7 January 2020 – Today, Father of the House Sir Peter Bottomley MP and Liberal Democrat Peer, Lord Scriven, wrote to Foreign Secretary Dominic Raab, urging him to “make immediate representations to the Bahraini government” on behalf of Bahraini death row inmates Mohammad Ramadhan and Hussein Moosa. Both men are due to receive the verdict from Bahrain’s High Criminal Court of Appeals tomorrow morning, after their initial death sentences were overturned when new evidence emerged that they had been tortured.
The Father of the House Sir Peter Bottomley and I wrote to @DominicRaab asking for his urgent intervention for the case of Mohammed Ramadhan and Hussein Moosa who are expecting a verdict tomorrow in #Bahrain.
Our taxpayer's money should not be used to condemn dissents to death pic.twitter.com/ELlAZfV3Pj
— Paul Scriven?️ (@Paulscriven) January 7, 2020
The letter challenged the efficacy of the UK government’s multi-million pound training programme to strengthen human rights and the rule of law in Bahrain, arguing that the increased use of the death penalty over the past three years “demonstrate the clear shortcomings of the programme.”
The letter further added that the verdict “will be an important test of the effectiveness of the UK-funded training” and that the “the UK must seriously consider the failings of their existing programme” if Mr Ramadhan and Mr Moosa are convicted again.
Mr Ramadhan and Mr Moosa had been due to receive the verdict on Christmas Day, raising concerns that Bahrain would sentence them to death again while Western audiences were distracted, as they have done in the past.

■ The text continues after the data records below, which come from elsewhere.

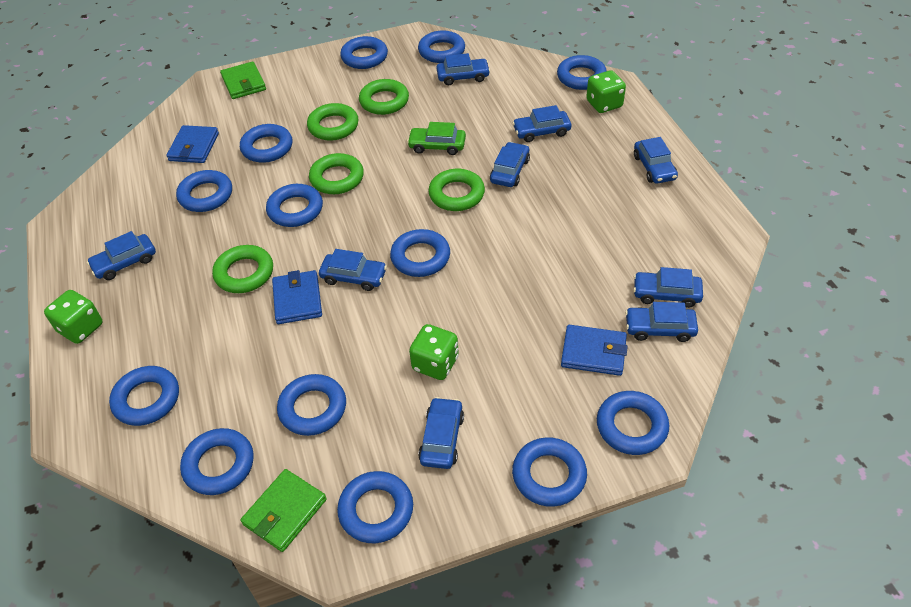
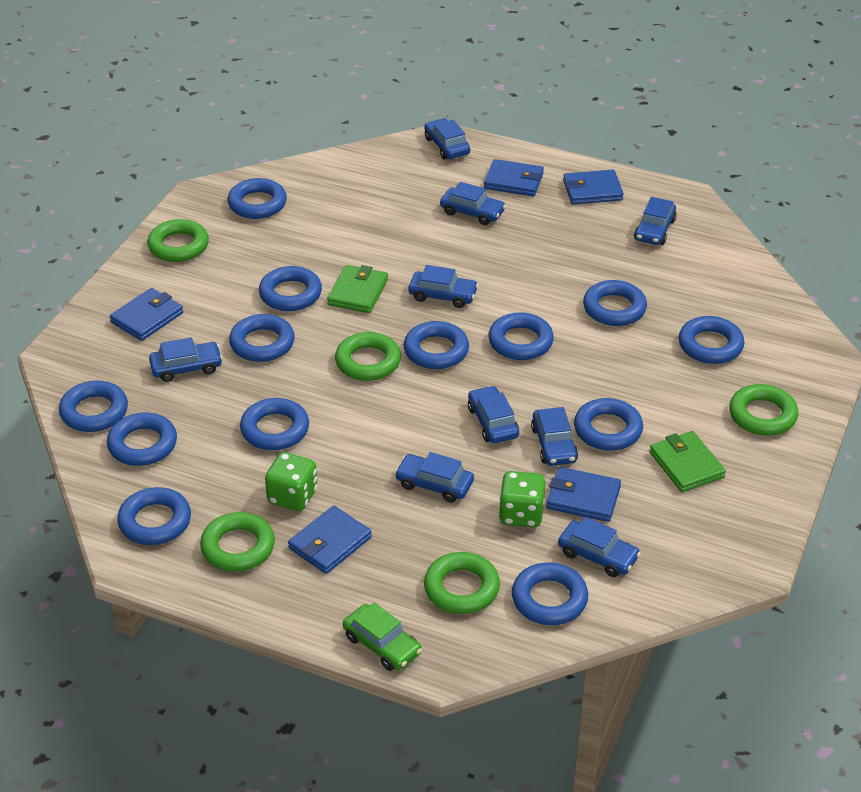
blue wallet: 3 -> 5
green dice: 3 -> 2

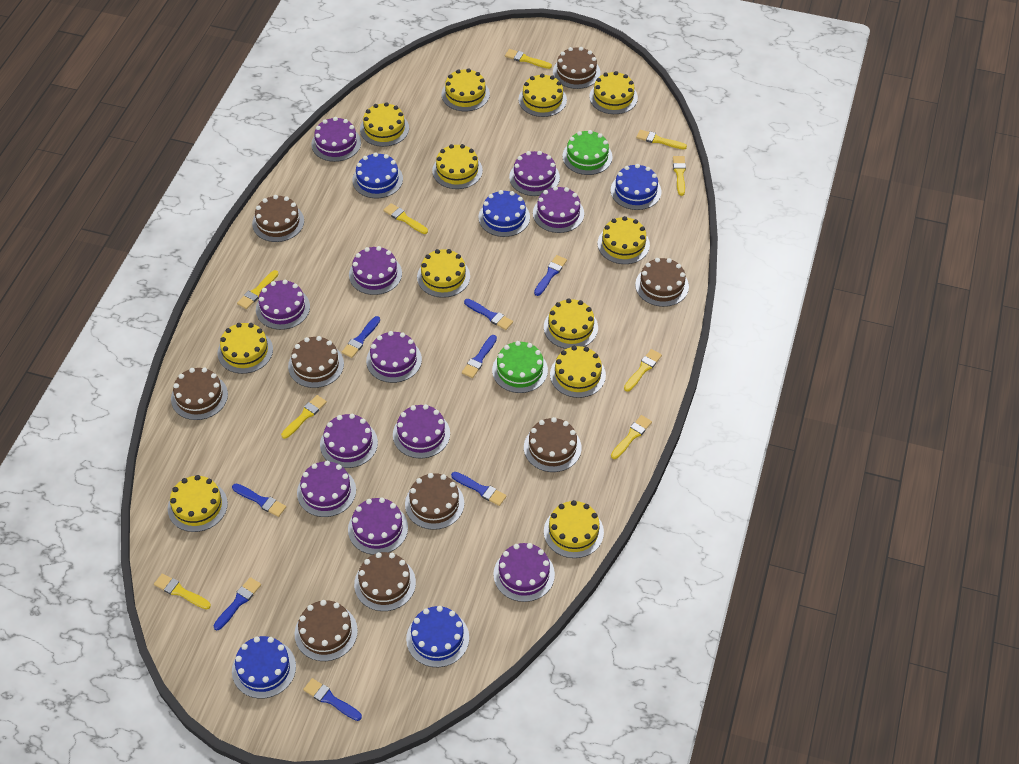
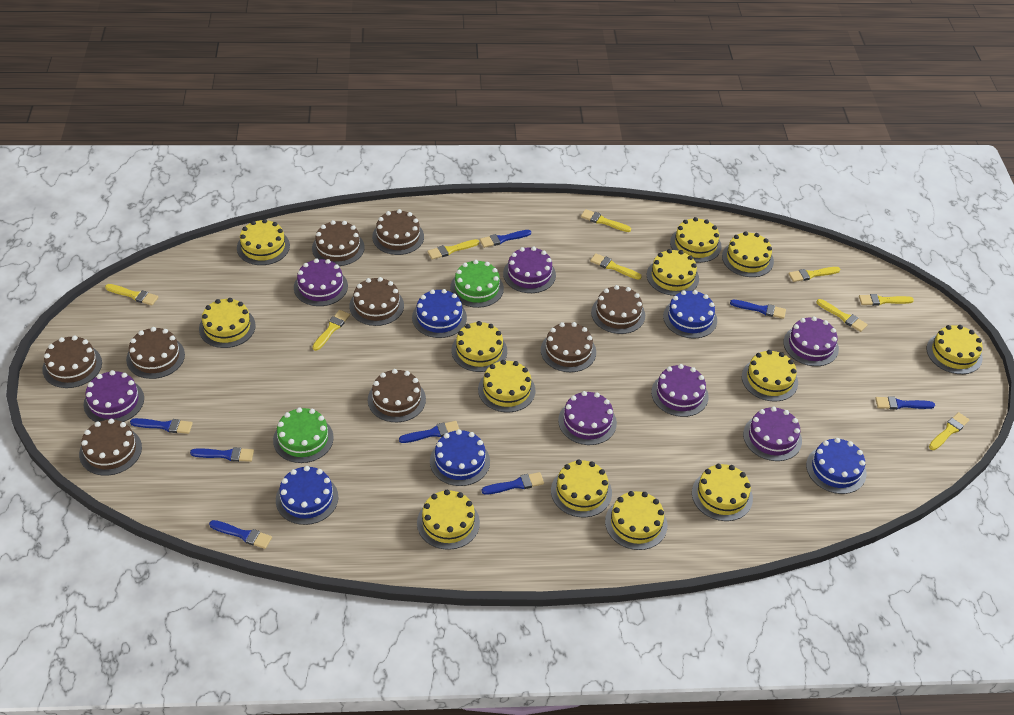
purple cake: 11 -> 7
yellow cake: 12 -> 13

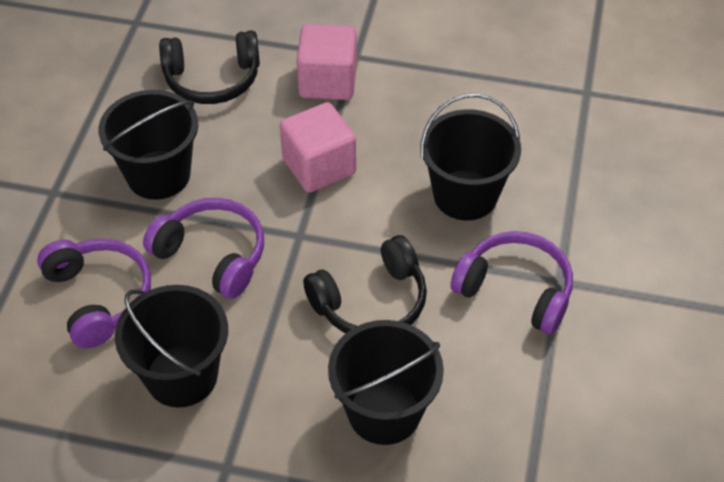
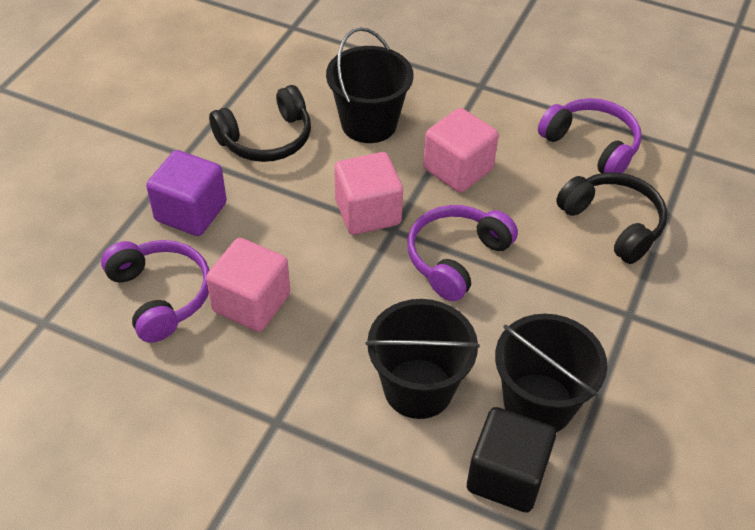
black bucket: 4 -> 3
black cube: 0 -> 1
pink cube: 2 -> 3
purple cube: 0 -> 1

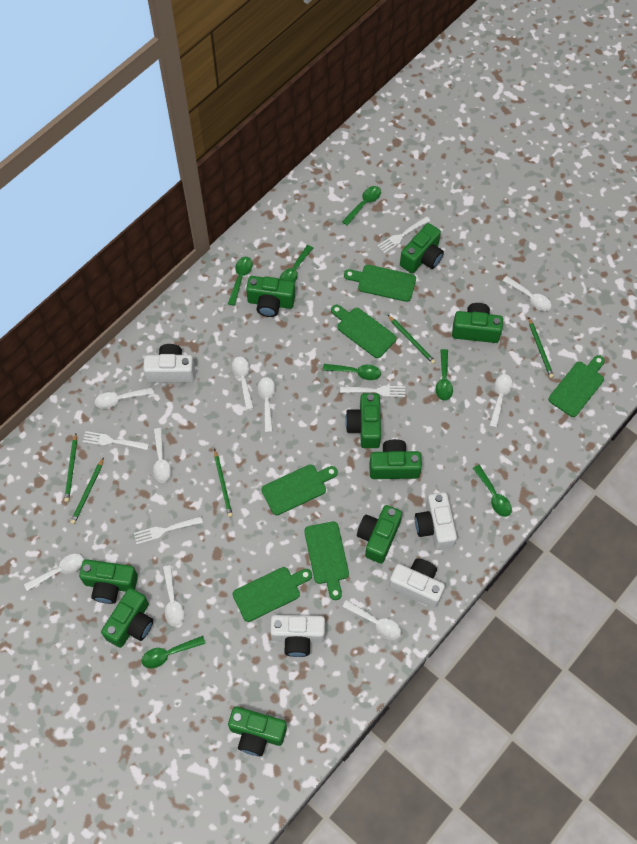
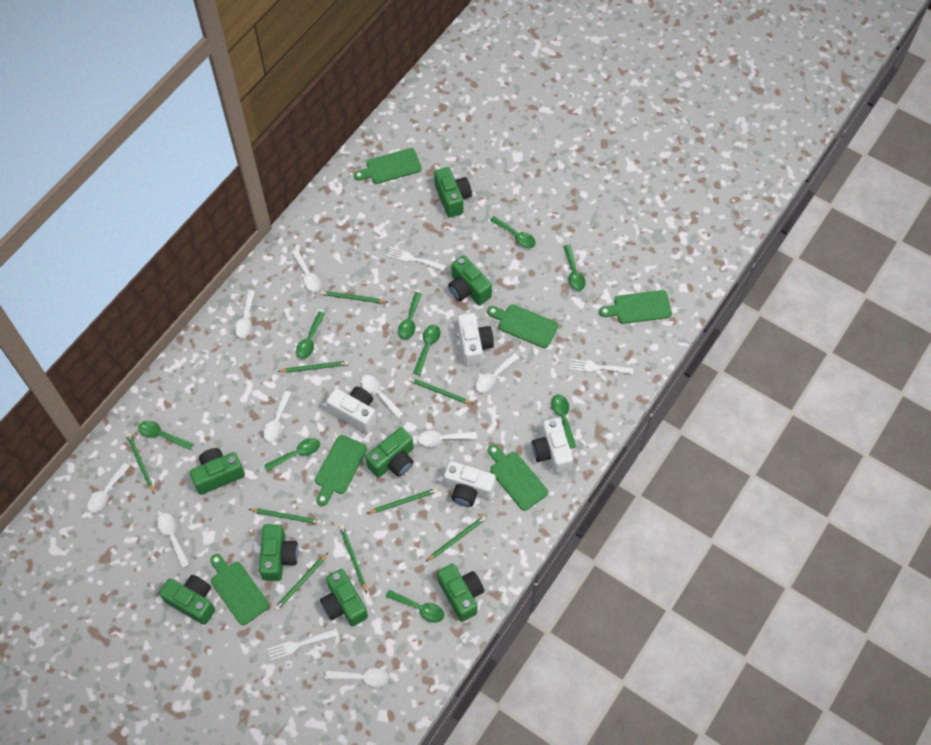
green camera: 9 -> 8
green pencil: 5 -> 9
green spoon: 7 -> 9
white fork: 4 -> 3

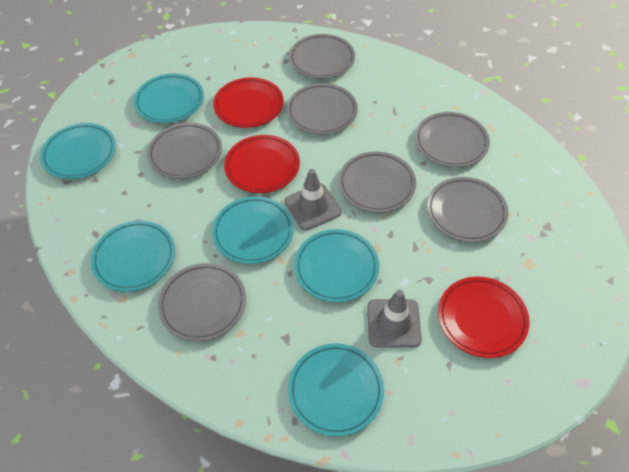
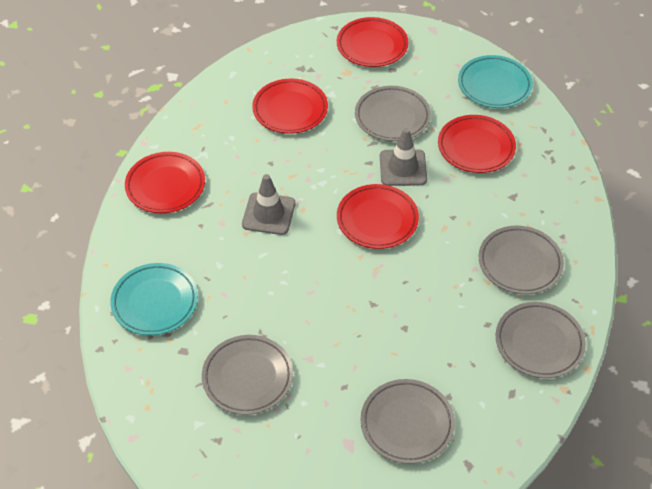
grey plate: 7 -> 5
red plate: 3 -> 5
turquoise plate: 6 -> 2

While international pressure lead the hearing to be postponed once more, they are still facing a death sentence.
Both men have consistently maintained that the confessions used to sentence them to death in 2014 were extracted under torture. However, Bahrain’s judiciary has been forced to consider new evidence that Mr Ramadhan and Mr Moosa had been tortured, after Buzzfeed News found that a UK-trained oversight body had covered up allegations of torture, with complicity from the FCO. Since 2012, the UK has spent over £6.5 million supporting justice reform in Bahrain.